Theodor Heinrich Gottfried Keil (25 May 1822, Gressow – 27 August 1894, Friedrichroda) was a German classical philologist. He was a son-in-law to educator Friedrich August Eckstein (1810–1885).

He studied classical philology at the Universities of Göttingen and Bonn, receiving his doctorate in 1843 with a textual critique on the Roman poet Propertius. From 1844 to 1846 he conducted manuscript studies at libraries in Italy. After his return to Germany, he became an instructor at the Francke Foundation Pädagogium in Halle an der Saale.

In 1859 he was named successor to Carl Friedrich Nagelsbach as chair of classical philology at the University of Erlangen. In 1869 he became a full professor of classical philology at the University of Halle as a successor to Theodor Bergk.

== Published works ==
The focus of his work were studies of the ancient Latin grammarians (Grammatici latini, eight volumes, 1855–1880) and critical editions involving the works of Cato the Elder, Varro and Pliny the Younger.
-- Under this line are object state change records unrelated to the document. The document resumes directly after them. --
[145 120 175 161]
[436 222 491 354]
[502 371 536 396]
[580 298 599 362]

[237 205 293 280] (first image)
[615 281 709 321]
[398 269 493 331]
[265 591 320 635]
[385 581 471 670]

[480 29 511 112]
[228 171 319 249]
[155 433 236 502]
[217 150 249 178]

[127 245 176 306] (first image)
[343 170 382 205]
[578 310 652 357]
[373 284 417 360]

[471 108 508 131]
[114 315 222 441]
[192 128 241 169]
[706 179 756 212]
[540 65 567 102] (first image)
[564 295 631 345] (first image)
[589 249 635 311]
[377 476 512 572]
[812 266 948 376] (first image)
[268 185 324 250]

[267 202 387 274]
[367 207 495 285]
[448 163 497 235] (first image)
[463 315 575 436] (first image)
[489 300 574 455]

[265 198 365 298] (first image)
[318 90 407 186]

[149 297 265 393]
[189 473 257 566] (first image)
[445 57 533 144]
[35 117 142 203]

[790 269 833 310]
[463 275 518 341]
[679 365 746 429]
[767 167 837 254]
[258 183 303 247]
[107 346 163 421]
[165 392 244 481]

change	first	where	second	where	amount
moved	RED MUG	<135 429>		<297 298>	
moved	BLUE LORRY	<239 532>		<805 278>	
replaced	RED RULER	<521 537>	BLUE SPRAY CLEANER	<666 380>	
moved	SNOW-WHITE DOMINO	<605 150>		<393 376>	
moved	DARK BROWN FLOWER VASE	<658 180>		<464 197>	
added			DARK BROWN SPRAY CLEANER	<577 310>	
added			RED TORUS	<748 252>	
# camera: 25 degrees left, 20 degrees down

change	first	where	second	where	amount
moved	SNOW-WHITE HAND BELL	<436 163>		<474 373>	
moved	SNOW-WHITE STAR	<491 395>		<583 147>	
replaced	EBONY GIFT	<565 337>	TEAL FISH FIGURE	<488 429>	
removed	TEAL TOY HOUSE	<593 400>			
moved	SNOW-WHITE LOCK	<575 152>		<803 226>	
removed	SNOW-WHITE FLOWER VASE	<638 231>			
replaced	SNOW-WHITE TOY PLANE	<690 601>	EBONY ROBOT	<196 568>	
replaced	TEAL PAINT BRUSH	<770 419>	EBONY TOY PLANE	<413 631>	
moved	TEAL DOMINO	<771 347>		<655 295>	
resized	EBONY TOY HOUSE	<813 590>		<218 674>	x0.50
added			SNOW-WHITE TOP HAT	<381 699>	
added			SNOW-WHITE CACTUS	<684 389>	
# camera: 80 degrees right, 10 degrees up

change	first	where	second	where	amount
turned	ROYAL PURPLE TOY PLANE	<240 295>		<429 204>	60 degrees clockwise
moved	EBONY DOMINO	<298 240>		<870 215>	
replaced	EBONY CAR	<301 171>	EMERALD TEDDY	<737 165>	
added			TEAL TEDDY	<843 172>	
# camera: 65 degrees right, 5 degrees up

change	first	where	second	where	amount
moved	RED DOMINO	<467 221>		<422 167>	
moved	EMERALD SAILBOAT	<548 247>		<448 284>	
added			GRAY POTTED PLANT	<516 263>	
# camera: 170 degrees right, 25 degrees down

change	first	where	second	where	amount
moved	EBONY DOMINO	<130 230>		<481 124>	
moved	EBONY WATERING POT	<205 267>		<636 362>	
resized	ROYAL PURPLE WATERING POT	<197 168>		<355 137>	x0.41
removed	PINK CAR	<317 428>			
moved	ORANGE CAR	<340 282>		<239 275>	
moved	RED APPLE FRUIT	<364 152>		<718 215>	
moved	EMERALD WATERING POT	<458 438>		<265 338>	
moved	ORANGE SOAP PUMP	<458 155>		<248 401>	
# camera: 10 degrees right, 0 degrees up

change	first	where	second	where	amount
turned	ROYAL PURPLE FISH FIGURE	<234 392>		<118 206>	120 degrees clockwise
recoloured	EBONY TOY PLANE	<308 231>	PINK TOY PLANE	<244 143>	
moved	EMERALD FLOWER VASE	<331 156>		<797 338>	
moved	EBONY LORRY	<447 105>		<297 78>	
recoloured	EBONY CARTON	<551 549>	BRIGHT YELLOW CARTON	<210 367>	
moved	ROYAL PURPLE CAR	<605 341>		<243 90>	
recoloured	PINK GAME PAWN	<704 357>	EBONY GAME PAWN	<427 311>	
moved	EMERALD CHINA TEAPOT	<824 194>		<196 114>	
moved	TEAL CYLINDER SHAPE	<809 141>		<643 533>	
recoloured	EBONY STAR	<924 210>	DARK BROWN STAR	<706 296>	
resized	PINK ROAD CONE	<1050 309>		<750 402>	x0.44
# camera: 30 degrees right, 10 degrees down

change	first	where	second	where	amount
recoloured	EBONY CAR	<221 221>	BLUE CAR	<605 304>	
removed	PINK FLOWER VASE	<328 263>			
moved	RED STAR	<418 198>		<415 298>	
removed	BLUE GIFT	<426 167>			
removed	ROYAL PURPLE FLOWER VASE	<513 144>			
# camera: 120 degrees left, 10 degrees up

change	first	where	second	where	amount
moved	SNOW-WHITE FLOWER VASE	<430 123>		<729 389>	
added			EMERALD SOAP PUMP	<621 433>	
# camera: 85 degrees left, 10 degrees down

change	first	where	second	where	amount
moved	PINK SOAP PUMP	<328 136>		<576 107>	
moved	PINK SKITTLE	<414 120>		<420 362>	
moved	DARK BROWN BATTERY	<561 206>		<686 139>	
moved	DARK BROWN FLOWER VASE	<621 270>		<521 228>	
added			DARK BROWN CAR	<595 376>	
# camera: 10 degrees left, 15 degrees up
In 1875, he began the series Dissertationes philologicae Halenses (13 volumes up to the year 1894).

- Obseruationes criticae in Propertium, 1843.
- Observationum criticarum in Catonis et Varronis de re rustica libros caput secundum, 1848.
- Analecta grammatica, 1848.
- Observationes criticae in Catonis et Varronis De re rvstica libros accedit Epimetrvm criticvm, 1849.
- Grammatici latini, 1855–80: vol. 1, vol. 2, vol. 3, vol. 4, vol. 5, vol. 6 part 1, vol. 6 part 2, vol. 7,
- Quaestiones grammaticae, 1860.
- Henrici Keilii De libris manu scriptis Catonis de agri cultura disputatio.
- Henrici Keilii De Plinii epistulis emendandis disputatio, 1865-1866.